Digitalisasi Tapi Ngirit Pol: Mau Mewah, Tapi Gratisan
Ada tren menarik nih di banyak perusahaan sekarang.
Bilangnya:
“Kami ingin transformasi digital.”
“Kami butuh dashboard, cloud, integrasi, dan automasi.”
“Kami siap menuju industri 4.0.”
Tapi begitu dikasih proposal harga software atau infrastruktur cloud…
“Wah, bisa nggak ya pakai yang gratisan dulu aja?”
“Itu bisa gak pake Google Drive aja?”
“Bisa nggak sistemnya kayak ERP, tapi murah, gak perlu internet?”
Mau Digital, Tapi Cuma Sanggup Excel
Digitalisasi bukan soal pindahin kertas ke PDF.
Bukan juga soal beli domain terus pasang logo.

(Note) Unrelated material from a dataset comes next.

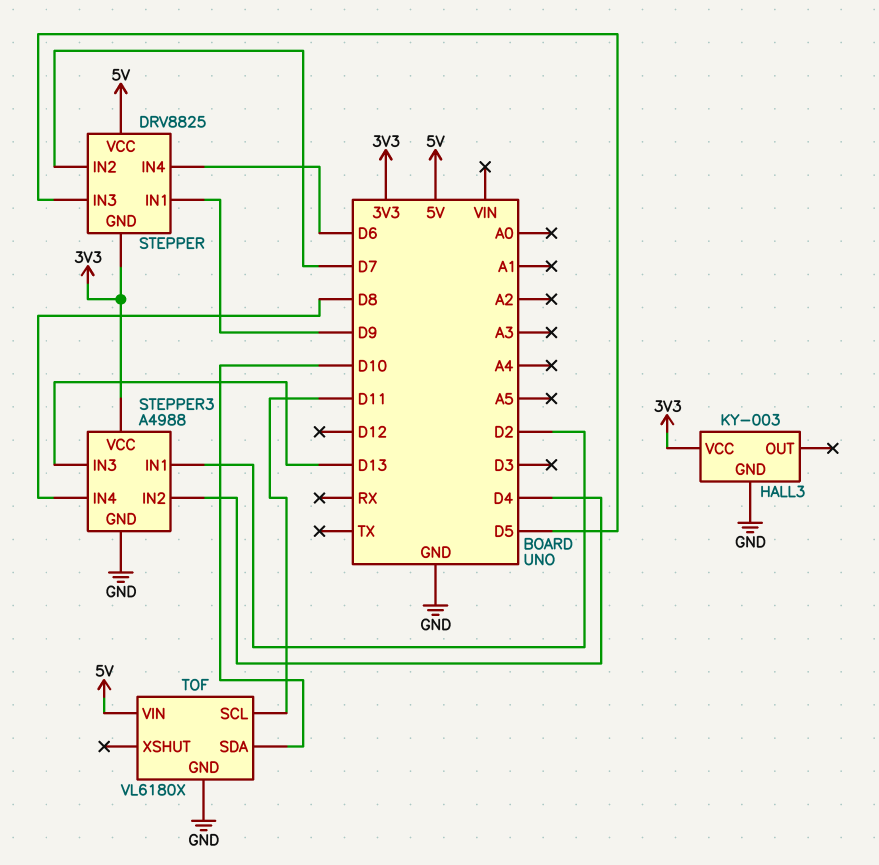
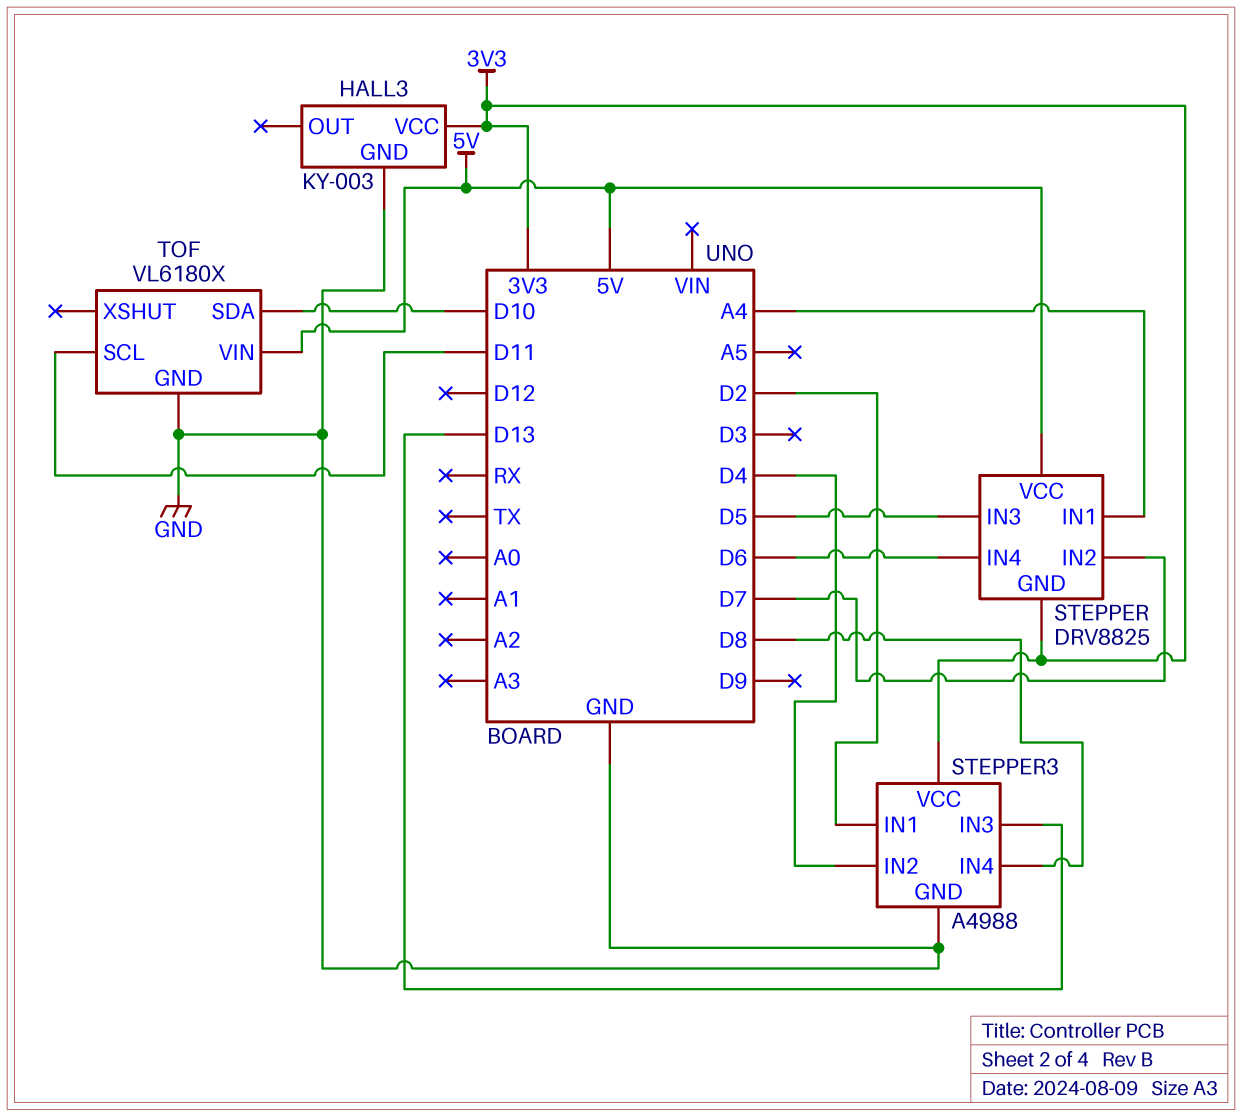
STEPPER pin IN1: D9 -> A4

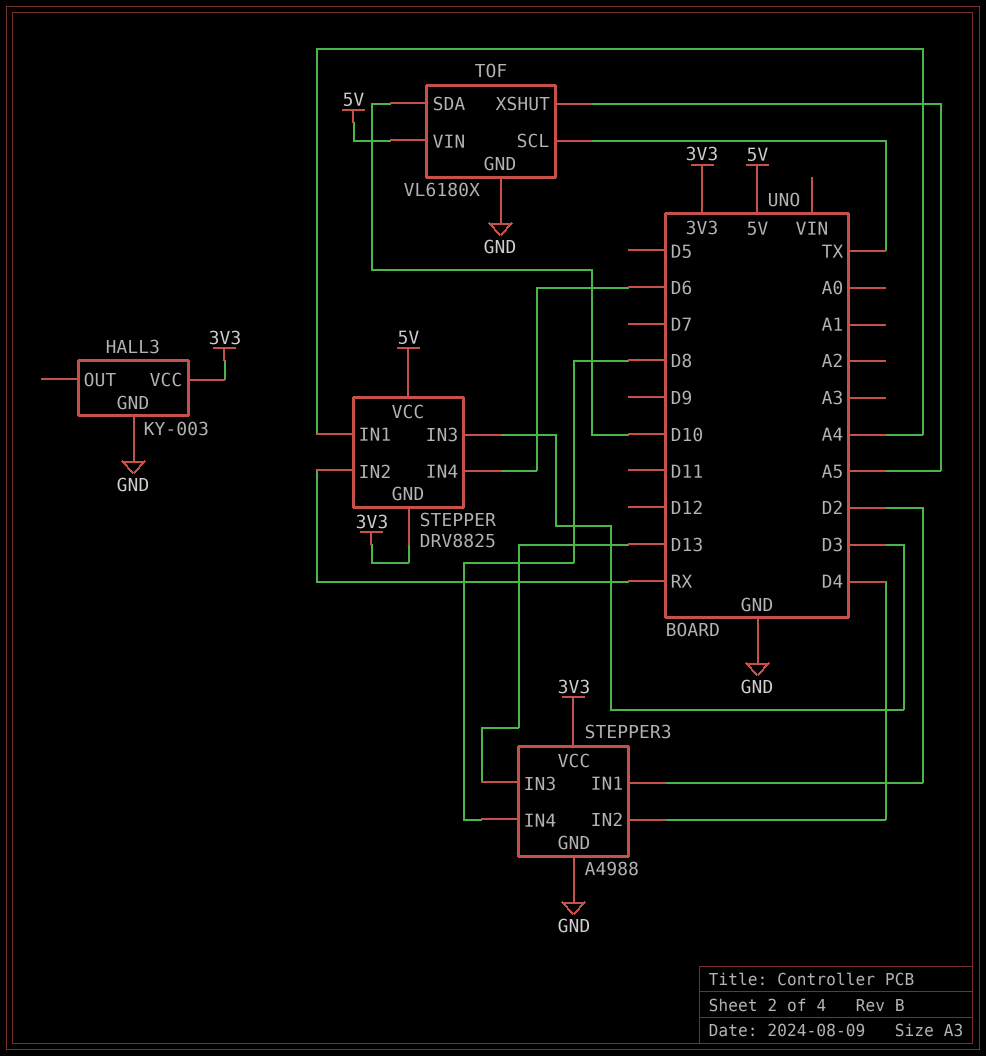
STEPPER pin IN2: D7 -> RX
STEPPER pin IN3: D5 -> D3
TOF pin SCL: D11 -> TX
TOF pin XSHUT: none -> A5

Tapi banyak yang mikir gitu.
Akhirnya ya hasilnya:
- Sistem e-office yang isinya form Google
- Aplikasi CRM pakai spreadsheet
- Backup data pakai flashdisk
Dan ketika error?
“Kenapa sistemnya gini ya?”
“IT-nya gak bisa diandalkan.”
Padahal yang dikasih dana cuma cukup buat beli kopi sachet.
Cloud Tapi Harus Offline
Lucunya lagi, banyak perusahaan pengen pakai cloud…
tapi harus tetap bisa dipakai tanpa internet, dan harus jalan di komputer pentium 4.
Mereka minta sistem yang:
- Realtime
- Auto sync
- Ada mobile app
- Tapi bisa jalan di komputer kantor yang pakai Windows 7 bajakan
Investasi Ilmu Gak Dihargai
Ketika developer bilang:
“Untuk fitur ini butuh 3 minggu dan tambahan biaya 5 juta.”
Mereka jawab:
“Wah, saya kira bisa minta keponakan aja bikinin.”

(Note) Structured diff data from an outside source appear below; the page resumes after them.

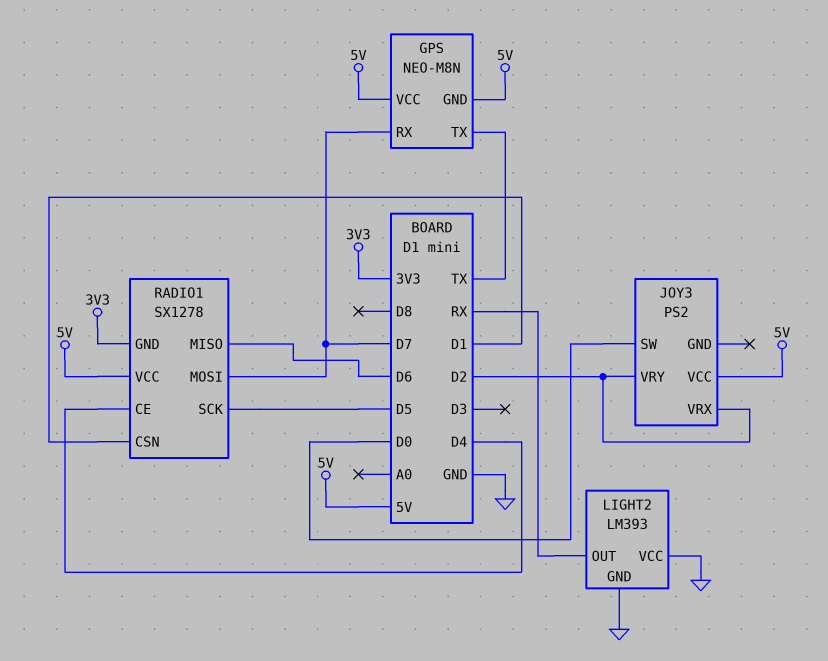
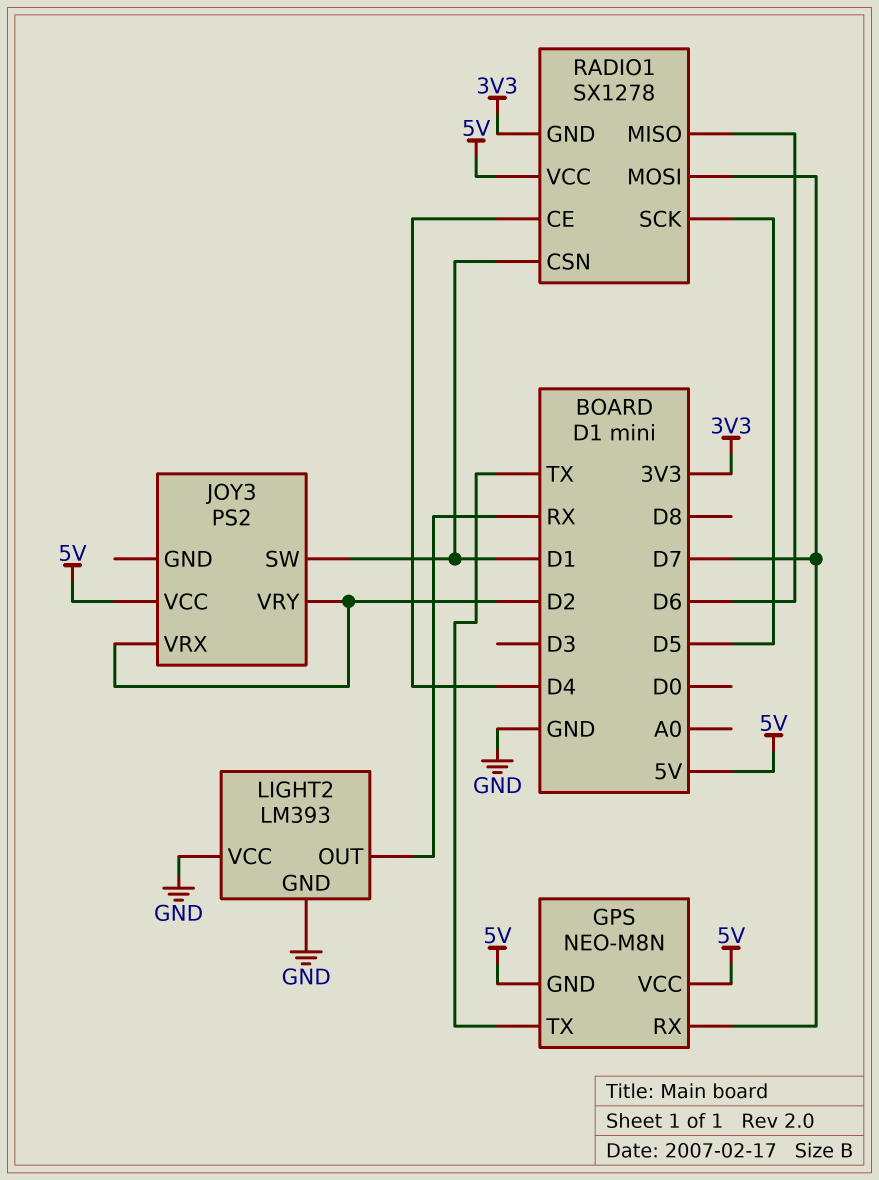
JOY3 pin SW: D0 -> D1

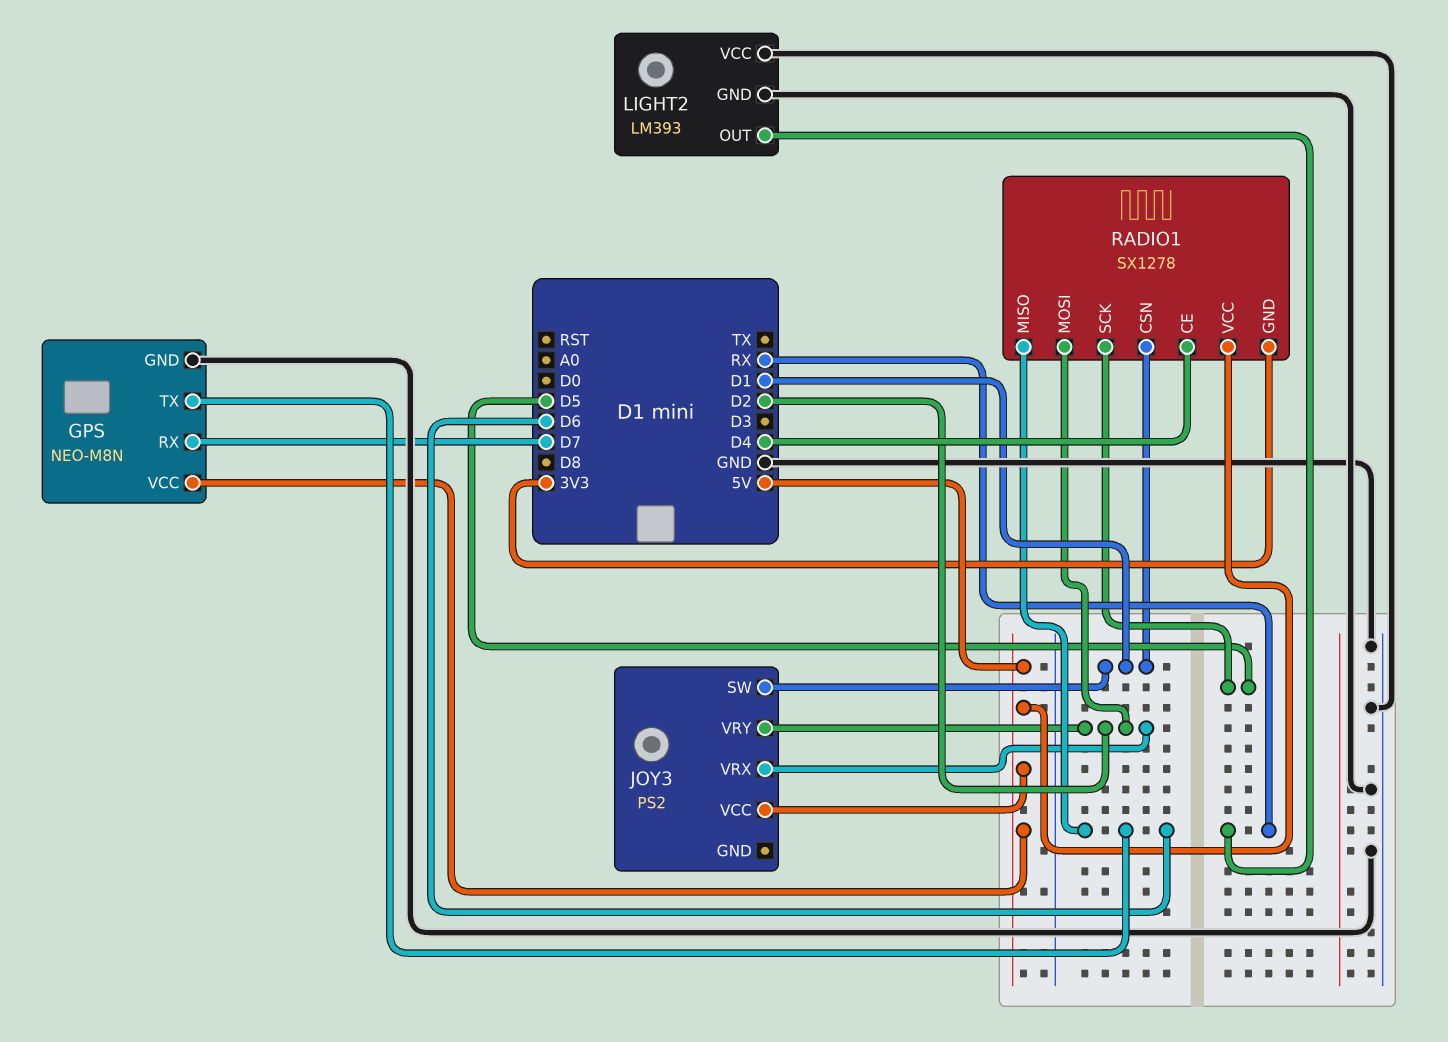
GPS pin GND: 5V -> GND
GPS pin TX: TX -> D6
RADIO1 pin MOSI: D7 -> D2

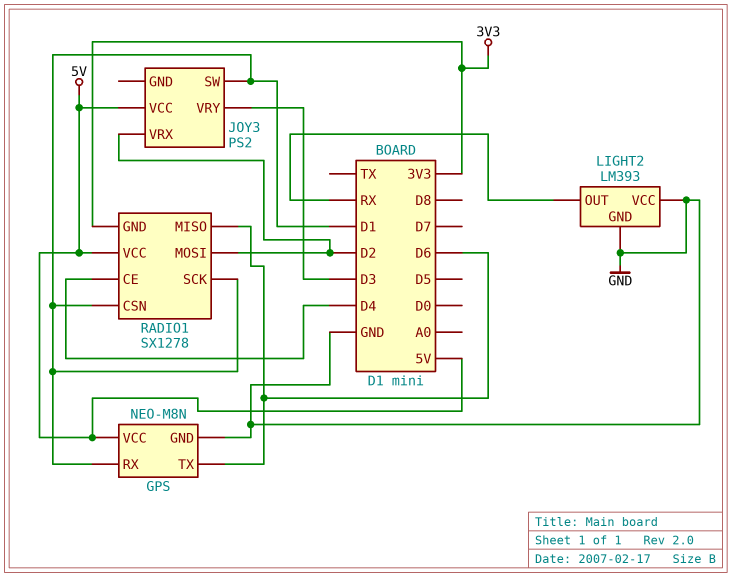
GPS pin RX: D7 -> D1
JOY3 pin VRY: D2 -> D3
RADIO1 pin SCK: D5 -> D1

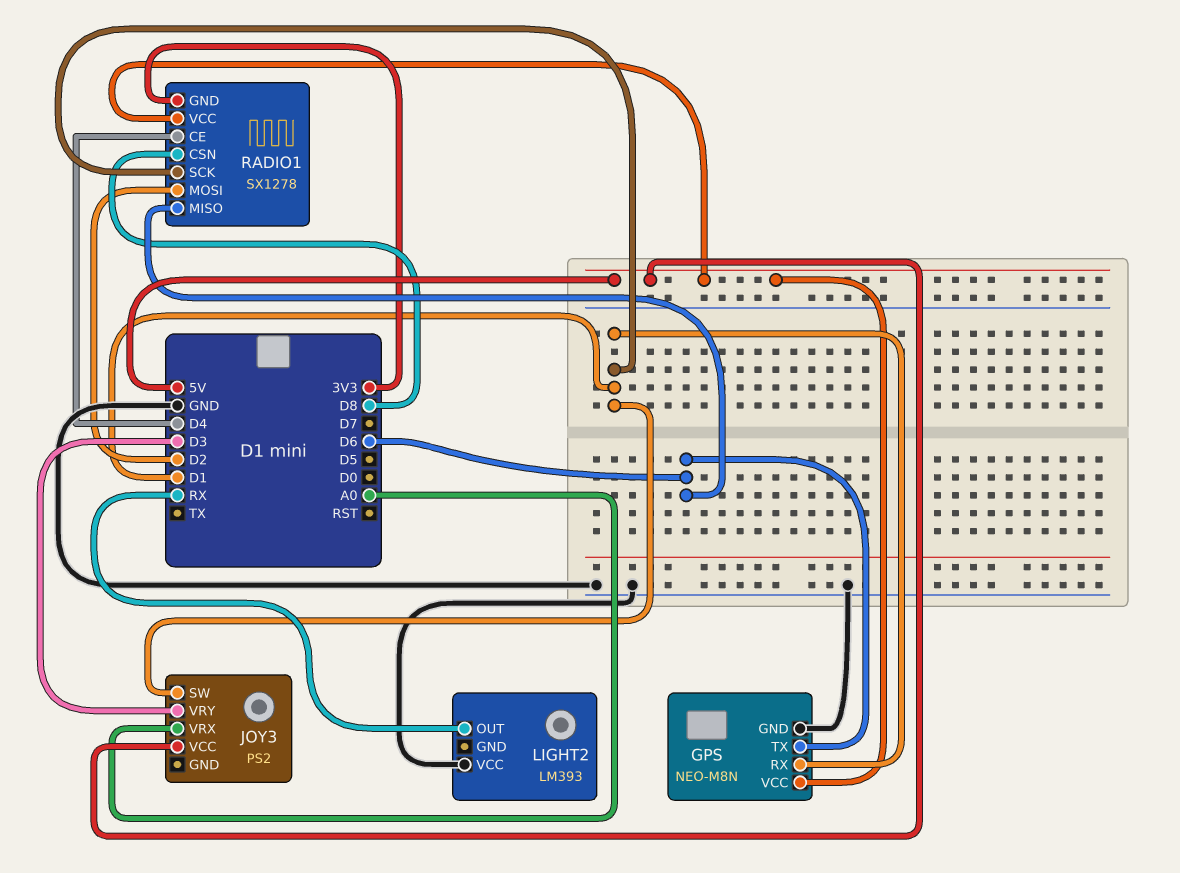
JOY3 pin VRX: D2 -> A0
LIGHT2 pin GND: GND -> none
RADIO1 pin CSN: D1 -> D8

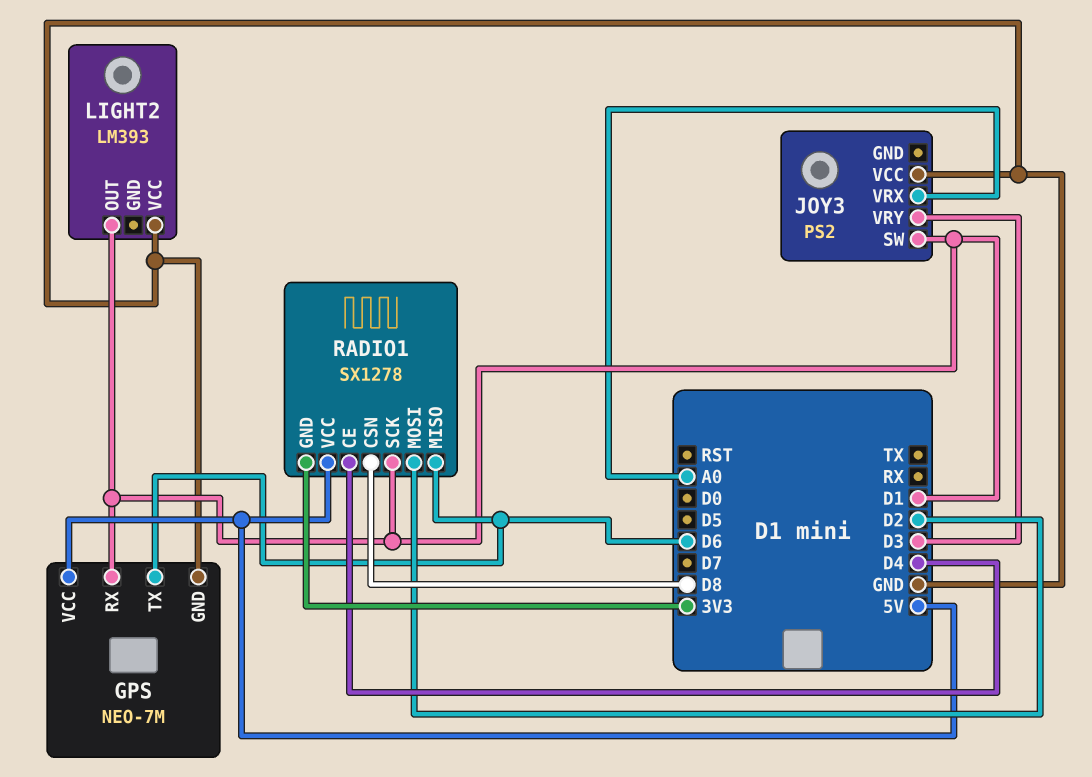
GPS: NEO-M8N -> NEO-7M
JOY3 pin VCC: 5V -> GND
LIGHT2 pin OUT: RX -> D1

Digitalisasi itu bukan sekadar gaya.
Ia butuh investasi:
💰 Uang
⏳ Waktu
🧠 Ilmu
Tapi kalau semua dianggap bisa minta “tolong anak magang”, ya jangan heran kalau hasilnya mirip tugas sekolah.
Akhir Kata
Mau mewah? Ya keluarin modal.
Mau praktis? Ya hargai kerja orang teknis.
“Transformasi digital itu bukan sulap.
Dan yang tahu kode, bukan dukun.”
Kalau mau murah tapi mintanya kayak unicorn startup,
ya siap-siap kecewa — atau mending beli binder dan balik ke manual.